Can one measure two components of spin exactly by measuring two components of entangled, say, electrons? Of a single electron, two different components of spin can't be have simultaneously well defined values. But what if we entangle two of them and we measure, say, $(S_1)_z$ and $(S_2)_x$ simultaneously. Wouldn't you know $(S_1)_x$ and $(S_2)_z$ then at the same time too?
 A: Say you have two (distinguishable) spin-$1/2$ particles prepared in the (Bell-) state
$$ |\psi\rangle = \frac{1}{\sqrt{2}} \left(\lvert \uparrow\rangle \otimes \lvert \downarrow\rangle - \lvert \downarrow\rangle \otimes \lvert \uparrow\rangle \right)\tag{1} \quad ,$$
where $\lvert \uparrow\rangle$ and $\lvert \downarrow\rangle$ denote the spin-up and spin-down states in the $z$-direction. Let's say you've measured the $z$-component of the first particle and you obtained $+1/2$; then the state after the measurement is given by
$$ |\tilde \psi\rangle = \lvert \uparrow\rangle \otimes \lvert \downarrow \rangle  \quad .\tag{2} $$
So after this first measurement, the probability to obtain $+1/2$ for a measurement of the spin-$z$ component of the first particle is one and for the second particle $0$ (i.e., the probability to measure $-1/2$ for the second particle is $1$). Suppose you now measure the $x$-component of the second particle, and suppose you obtain $+1/2$, then the state after the measurement is
$$|\phi\rangle = \lvert \uparrow\rangle \otimes \lvert+\rangle \tag{3} \quad ,$$
where $\lvert +\rangle$ denotes the spin-up component in the $x$-direction.
To summarize: If you measure the spin-$z$ component  of the first particle and obtain $+1/2$ and if you measure the spin-$x$ component of the second particle and obtain $+1/2$, then the state after the measurements is given by $(3)$.

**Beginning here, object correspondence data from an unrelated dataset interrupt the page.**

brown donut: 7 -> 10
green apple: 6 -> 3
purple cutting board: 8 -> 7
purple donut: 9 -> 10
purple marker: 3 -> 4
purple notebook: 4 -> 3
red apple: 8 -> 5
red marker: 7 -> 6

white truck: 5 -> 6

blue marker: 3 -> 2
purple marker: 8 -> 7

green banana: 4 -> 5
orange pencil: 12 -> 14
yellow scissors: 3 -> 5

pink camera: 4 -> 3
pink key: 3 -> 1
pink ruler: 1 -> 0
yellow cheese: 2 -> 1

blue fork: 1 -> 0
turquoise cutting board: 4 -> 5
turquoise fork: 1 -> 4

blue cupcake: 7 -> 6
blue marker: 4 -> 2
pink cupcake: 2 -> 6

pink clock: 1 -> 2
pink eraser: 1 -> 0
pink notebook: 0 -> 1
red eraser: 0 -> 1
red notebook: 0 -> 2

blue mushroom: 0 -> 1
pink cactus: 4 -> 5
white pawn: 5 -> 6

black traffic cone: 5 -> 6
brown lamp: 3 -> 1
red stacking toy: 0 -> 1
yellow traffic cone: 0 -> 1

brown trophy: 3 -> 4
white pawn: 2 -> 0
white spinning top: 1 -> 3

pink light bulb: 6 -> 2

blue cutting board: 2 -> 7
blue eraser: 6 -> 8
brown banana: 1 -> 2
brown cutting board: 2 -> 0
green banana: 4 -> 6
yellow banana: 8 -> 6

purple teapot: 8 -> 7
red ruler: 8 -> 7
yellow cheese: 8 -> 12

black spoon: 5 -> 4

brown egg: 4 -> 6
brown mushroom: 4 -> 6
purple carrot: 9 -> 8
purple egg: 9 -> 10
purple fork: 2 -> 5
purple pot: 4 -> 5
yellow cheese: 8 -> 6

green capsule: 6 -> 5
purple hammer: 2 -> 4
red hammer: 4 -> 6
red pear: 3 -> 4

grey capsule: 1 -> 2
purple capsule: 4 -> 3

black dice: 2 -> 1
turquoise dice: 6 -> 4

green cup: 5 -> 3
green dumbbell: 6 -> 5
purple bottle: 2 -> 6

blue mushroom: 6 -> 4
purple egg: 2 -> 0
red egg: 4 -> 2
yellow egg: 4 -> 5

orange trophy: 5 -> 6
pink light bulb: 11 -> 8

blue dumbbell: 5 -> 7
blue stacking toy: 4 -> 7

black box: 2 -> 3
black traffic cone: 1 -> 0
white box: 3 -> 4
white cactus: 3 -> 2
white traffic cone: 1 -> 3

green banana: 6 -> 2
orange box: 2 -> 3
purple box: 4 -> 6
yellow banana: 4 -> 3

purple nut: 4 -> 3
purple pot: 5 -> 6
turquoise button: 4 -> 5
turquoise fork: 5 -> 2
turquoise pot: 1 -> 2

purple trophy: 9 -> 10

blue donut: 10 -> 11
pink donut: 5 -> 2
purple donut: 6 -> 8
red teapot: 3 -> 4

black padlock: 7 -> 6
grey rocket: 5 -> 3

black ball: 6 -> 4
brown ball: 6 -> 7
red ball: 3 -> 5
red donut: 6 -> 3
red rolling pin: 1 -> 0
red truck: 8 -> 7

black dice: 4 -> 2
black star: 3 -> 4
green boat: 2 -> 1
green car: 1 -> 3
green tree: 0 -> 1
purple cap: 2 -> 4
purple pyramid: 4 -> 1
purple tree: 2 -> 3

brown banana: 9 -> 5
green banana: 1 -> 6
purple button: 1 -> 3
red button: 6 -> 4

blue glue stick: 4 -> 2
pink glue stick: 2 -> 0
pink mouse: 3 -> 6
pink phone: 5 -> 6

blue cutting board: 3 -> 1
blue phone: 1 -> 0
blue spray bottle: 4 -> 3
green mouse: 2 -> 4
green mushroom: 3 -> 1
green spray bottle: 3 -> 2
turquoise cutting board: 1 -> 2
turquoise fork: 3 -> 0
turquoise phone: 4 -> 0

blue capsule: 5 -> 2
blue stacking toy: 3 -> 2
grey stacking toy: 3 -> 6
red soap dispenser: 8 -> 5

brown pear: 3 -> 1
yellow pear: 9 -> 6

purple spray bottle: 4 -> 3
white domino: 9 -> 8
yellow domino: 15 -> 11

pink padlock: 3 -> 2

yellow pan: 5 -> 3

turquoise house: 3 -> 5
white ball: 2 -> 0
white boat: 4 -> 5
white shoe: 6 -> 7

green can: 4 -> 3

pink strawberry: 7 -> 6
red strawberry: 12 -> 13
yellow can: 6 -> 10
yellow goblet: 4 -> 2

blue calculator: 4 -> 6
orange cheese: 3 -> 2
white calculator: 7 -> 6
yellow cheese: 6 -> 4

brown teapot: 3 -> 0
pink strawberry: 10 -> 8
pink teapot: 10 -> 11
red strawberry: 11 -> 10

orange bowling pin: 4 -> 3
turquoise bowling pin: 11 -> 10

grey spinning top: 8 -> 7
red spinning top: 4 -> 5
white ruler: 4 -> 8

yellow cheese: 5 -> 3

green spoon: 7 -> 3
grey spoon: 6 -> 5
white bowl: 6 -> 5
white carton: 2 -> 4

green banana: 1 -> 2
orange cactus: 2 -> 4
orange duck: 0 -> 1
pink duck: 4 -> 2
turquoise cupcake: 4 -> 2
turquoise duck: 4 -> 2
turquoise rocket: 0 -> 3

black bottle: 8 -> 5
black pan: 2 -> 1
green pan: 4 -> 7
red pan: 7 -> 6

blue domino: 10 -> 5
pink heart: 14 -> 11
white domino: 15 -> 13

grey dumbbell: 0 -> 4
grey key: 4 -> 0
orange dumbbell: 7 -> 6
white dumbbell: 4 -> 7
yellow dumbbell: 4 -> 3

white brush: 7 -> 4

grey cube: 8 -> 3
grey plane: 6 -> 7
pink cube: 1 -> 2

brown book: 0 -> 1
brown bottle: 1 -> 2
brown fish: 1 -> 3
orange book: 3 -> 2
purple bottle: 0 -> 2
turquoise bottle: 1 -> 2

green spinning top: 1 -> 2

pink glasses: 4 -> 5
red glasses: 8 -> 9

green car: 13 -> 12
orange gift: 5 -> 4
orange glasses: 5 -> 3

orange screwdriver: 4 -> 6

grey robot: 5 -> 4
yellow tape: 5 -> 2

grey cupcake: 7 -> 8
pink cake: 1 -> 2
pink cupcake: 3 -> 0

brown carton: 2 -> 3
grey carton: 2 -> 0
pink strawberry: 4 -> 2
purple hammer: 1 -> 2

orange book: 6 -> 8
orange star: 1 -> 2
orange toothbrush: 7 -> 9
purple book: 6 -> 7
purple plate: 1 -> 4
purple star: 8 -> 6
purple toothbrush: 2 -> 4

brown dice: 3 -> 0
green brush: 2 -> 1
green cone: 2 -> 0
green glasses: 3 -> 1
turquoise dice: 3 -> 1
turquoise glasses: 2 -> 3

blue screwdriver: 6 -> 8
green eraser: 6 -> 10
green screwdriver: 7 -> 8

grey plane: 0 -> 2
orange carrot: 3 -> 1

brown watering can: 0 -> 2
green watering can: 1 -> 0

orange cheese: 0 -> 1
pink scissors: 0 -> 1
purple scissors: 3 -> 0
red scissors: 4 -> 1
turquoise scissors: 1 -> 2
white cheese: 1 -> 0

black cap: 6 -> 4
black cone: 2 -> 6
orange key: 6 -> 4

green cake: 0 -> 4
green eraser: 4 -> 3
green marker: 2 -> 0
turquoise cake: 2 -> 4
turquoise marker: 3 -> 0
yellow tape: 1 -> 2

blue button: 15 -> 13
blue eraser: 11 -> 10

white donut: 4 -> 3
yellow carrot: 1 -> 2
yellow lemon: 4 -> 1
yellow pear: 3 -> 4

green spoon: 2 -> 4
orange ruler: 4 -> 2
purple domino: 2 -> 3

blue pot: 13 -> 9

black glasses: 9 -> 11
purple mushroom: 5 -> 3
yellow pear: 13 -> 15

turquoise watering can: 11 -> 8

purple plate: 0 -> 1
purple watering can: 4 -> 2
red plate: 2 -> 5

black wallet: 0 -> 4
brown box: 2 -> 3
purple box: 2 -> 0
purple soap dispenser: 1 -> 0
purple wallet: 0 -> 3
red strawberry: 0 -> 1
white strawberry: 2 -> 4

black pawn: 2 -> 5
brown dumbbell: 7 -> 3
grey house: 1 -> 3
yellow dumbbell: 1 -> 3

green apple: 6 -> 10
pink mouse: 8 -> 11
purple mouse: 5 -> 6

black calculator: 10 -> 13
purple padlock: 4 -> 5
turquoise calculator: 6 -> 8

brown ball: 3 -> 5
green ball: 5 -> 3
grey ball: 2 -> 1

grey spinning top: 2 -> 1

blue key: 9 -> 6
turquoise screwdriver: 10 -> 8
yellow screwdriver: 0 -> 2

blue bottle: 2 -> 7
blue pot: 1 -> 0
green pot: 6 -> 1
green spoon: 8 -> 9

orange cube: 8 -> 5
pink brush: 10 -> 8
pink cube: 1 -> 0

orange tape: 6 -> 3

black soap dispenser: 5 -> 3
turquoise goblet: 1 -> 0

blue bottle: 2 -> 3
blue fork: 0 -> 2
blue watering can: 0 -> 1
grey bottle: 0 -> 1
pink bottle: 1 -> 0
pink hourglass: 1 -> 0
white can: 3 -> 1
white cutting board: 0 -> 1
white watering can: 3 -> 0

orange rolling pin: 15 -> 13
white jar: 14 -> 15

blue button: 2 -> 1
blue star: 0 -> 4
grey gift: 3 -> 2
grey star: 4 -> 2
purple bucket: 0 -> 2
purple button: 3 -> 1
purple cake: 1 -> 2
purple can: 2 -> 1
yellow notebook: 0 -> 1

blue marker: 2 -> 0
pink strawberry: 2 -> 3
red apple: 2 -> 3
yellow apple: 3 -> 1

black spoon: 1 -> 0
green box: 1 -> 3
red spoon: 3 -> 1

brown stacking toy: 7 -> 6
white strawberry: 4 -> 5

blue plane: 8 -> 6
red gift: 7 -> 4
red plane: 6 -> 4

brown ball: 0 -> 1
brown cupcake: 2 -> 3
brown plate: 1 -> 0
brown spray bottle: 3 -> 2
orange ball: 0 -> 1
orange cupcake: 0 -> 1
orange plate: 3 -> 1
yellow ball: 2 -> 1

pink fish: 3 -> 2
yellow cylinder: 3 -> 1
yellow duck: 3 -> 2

It is obvious now that the probability to measure $\pm 1/2$ for the spin-$x$ component of the first particle is $1/2$ and similarly for the spin-$z$ component of the second particle.
Here, we performed two local measurements, i.e. measurements on one of the subsystems each. But we can obtain the very same result with a measurement on the overall system via a joint measurement. To see this, note that since $[S_z \otimes \mathbb I, \mathbb I\otimes S_x] =0$, we can, at least formally, construct an observable$^\dagger$
$$C:=\sum\limits_{ij} c_{ij} \, P_i \otimes Q_j \quad , \tag{4} $$
where $c_{ij} \in \mathbb R$ are all different and $P_i$, $Q_j$ are orthogonal projectors defined through the following eigendecompositions:
\begin{align}
S_z &= \sum\limits_i s_i\, P_i  \tag{5}\\
S_x &= \sum\limits_j \tilde s_j \, Q_j \tag{6} \quad .
\end{align}
In particular, we have, for example
$$P_\uparrow \otimes  Q_+\, \lvert \uparrow \rangle \otimes \lvert + \rangle  = \lvert \uparrow \rangle \otimes \lvert + \rangle  \tag{7} $$
and thus
$$C\,\lvert \uparrow \rangle \otimes \lvert + \rangle = c_{\uparrow + }\, \lvert \uparrow \rangle \otimes \lvert + \rangle \quad . \tag{8}$$
We can further construct two functions, $f$ and $g$ such that $f(c_{ij})=s_i$ and $g(c_{ij}) = \tilde s_j$, leading to $S_z \otimes \mathbb I=f(C)$ and $ \mathbb I \otimes S_x=g(C)$.
Then, upon measuring $C$ in the state $(1)$, we obtain the result $c_{ij}$, from which we can read-off the $s_i$ and $\tilde s_j$. The state after the measurement is
$$ \propto P_i \otimes Q_j |\psi\rangle \quad . \tag{9} $$
Hence, by employing $(7)$ we see that a measurement of $C$ with measurement outcome $c_{\uparrow +}$ such that $s_\uparrow=+1/2=\tilde s_+$ yields the state $(3)$ as a post-measurement state.

$^\dagger$The proof of the corresponding theorem and the details of the calculations can be found in e.g. chapter $6$ of Chris J. Isham, Lectures on Quantum Theory: Mathematical and Structural Foundations. Imperial College Press.